Regia di Werner Herzog vedi scheda film
Herzog ha un bel dire di non voler parlare per metafore, però qui ce n'è un bel po', volontarie o meno che siano. Anzi, forse nel finale la metafora, sempre ammesso che sia tale, è fin troppo scoperta. Tutto il film funziona, comunque, a prescindere dalla sussistenza delle metafore, e si può dire, senza esagerare, che "La ballata di Stroszek" è uno dei capolavori di Herzog, insieme, direi, ad "Aguirre" (1972) e all'"Enigma di Kaspar Hauser" (1974), che resta il mio preferito. La storia è quella di Stroszek, piccolo musicante di Berlino finito in carcere per reati commessi durante l'ebbrezza alcolica. Una volta uscito, e tornato a casa, vicino di un anziano eccentrico che gli vuole bene, non trova di meglio che legarsi a una candida prostituta. Quest'amicizia pericolosa lo mette in contatto con i papponi che gliene fanno di tutti i colori. Emigrato in America al seguito dell'anziano vicinante, Bruno spera in un mondo migliore, ma, al di là delle apparenze, anche l'America è un sogno tradito. All'uomo fuori dai cardini, qui il Bruno Stroszek, come altrove era stato il folle avido Aguirre oppure il puro folle Kaspar Hauser, non resta che il gesto estremo di protesta, quello del suicidio.
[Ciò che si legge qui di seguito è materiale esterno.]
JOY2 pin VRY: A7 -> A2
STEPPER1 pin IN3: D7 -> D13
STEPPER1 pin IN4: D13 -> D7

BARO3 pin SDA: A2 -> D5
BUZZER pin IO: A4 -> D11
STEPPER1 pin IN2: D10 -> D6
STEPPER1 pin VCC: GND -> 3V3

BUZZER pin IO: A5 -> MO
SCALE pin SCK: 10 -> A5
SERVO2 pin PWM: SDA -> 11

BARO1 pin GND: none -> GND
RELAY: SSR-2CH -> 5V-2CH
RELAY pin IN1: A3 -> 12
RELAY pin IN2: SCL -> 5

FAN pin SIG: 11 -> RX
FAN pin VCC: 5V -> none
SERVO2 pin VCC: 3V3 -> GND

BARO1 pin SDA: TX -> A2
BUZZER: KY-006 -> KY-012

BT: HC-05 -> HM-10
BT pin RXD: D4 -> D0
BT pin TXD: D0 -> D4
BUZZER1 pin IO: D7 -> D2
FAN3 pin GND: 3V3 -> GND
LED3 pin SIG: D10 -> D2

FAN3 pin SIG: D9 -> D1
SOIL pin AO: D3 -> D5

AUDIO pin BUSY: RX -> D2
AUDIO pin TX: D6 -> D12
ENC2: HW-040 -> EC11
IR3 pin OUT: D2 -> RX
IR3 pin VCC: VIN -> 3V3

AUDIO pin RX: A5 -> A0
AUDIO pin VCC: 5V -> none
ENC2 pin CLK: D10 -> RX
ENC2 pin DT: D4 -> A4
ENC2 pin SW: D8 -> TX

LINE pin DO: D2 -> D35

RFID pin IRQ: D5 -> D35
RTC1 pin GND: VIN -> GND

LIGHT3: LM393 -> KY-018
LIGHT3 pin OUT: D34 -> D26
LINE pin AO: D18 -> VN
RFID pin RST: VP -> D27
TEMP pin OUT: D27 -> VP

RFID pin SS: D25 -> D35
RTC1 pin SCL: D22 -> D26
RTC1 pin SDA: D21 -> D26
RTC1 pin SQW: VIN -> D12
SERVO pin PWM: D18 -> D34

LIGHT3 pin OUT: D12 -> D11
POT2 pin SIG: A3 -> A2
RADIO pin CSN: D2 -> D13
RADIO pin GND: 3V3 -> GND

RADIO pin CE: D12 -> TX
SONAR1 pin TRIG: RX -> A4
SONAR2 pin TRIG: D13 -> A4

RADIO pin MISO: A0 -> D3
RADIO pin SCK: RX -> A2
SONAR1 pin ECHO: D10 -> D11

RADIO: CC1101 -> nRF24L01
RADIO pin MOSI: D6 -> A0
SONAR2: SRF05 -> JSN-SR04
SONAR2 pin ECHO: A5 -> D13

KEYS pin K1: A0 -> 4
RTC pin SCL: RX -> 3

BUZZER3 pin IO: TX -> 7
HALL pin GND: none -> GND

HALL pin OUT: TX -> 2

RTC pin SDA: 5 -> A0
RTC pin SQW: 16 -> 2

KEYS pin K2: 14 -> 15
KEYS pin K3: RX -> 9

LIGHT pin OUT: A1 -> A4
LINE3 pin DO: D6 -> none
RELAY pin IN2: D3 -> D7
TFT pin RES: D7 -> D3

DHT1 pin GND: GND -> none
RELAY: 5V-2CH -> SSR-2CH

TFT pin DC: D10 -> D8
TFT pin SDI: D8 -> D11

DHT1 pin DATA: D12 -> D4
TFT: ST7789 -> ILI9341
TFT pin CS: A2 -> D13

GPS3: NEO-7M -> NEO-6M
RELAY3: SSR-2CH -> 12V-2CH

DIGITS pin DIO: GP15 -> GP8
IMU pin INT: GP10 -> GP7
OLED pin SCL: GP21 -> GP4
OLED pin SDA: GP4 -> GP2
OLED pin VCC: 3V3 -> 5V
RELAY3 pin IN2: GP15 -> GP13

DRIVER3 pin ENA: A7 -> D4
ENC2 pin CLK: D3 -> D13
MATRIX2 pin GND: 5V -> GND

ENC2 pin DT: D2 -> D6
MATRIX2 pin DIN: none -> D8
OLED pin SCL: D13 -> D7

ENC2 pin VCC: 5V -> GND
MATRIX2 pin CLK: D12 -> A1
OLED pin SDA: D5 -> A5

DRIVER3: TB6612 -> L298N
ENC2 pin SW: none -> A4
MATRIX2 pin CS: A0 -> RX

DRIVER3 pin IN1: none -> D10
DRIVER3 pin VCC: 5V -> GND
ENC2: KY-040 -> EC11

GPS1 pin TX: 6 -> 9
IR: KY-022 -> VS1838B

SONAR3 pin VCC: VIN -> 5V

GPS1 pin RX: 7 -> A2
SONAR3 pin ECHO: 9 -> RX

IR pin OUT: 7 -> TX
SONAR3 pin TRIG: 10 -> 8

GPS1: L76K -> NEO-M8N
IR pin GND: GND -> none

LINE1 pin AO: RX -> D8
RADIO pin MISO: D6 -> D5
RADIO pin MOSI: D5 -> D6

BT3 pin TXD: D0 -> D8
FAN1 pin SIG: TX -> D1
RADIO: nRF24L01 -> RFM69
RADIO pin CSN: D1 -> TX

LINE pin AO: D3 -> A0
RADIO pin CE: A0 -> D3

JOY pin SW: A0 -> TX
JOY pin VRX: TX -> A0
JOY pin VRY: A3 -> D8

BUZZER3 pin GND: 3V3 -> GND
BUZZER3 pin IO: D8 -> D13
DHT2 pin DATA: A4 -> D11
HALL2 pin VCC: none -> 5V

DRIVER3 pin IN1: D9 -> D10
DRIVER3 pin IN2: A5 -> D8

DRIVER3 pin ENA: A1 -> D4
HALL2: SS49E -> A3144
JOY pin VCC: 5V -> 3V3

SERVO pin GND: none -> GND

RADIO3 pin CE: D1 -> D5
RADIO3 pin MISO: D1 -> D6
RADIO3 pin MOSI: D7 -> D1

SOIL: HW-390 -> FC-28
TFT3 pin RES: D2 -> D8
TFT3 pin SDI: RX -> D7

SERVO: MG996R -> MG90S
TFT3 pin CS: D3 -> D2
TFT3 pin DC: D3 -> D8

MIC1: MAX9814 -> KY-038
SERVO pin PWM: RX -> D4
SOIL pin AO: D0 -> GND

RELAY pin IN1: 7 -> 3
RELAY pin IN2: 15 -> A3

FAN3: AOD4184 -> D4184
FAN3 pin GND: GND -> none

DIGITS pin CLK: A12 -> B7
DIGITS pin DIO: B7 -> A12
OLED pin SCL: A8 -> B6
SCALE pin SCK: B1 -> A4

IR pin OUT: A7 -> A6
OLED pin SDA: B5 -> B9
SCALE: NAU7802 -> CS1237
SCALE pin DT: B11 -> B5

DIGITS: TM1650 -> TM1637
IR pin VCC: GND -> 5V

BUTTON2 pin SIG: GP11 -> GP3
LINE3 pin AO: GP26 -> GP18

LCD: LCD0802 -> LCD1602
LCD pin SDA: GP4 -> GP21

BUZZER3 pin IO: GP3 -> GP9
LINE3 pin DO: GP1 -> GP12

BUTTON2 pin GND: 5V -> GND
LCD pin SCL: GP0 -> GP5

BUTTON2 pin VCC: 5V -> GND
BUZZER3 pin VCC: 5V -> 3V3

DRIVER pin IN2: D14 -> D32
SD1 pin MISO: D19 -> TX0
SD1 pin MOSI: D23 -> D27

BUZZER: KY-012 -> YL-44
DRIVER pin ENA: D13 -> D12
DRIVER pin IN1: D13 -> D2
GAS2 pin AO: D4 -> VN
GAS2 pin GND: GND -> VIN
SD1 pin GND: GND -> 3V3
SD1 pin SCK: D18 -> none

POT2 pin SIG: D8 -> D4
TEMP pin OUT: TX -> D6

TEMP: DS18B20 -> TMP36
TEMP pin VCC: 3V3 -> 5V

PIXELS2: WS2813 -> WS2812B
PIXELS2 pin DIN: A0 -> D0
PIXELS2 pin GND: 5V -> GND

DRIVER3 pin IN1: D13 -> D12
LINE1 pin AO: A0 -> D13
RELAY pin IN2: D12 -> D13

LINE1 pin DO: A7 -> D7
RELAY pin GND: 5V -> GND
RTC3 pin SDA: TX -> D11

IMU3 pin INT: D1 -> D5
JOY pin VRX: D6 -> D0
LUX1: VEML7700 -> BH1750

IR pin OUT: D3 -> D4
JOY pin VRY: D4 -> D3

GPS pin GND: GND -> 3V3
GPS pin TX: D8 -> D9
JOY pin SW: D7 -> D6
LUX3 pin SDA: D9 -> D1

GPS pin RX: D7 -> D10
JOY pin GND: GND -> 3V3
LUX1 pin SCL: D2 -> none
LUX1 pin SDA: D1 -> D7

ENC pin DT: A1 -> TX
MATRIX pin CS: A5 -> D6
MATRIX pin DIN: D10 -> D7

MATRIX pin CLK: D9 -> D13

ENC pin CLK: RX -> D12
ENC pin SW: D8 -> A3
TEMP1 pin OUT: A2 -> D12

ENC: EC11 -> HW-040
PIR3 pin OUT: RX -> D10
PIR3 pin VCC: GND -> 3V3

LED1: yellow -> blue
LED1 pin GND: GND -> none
Narrato con meno violenza visiva rispetto al Kaspar Hauser, ma con altrettanta umana compassione, e con una rabbia di fondo che differenzia Herzog dal connazionale Wenders, "La ballata di Stroszek" resta un capitolo fondamentale del cinema europeo degli anni Settanta. Eccezionale la fotografia di Thomas Mauch.
Il criterio di valutazione qui fornito dal sito di Film TV: anche a noi lettori dovrebbe essere concesso, per film come questo, di esprimere il giudizio Ottimo.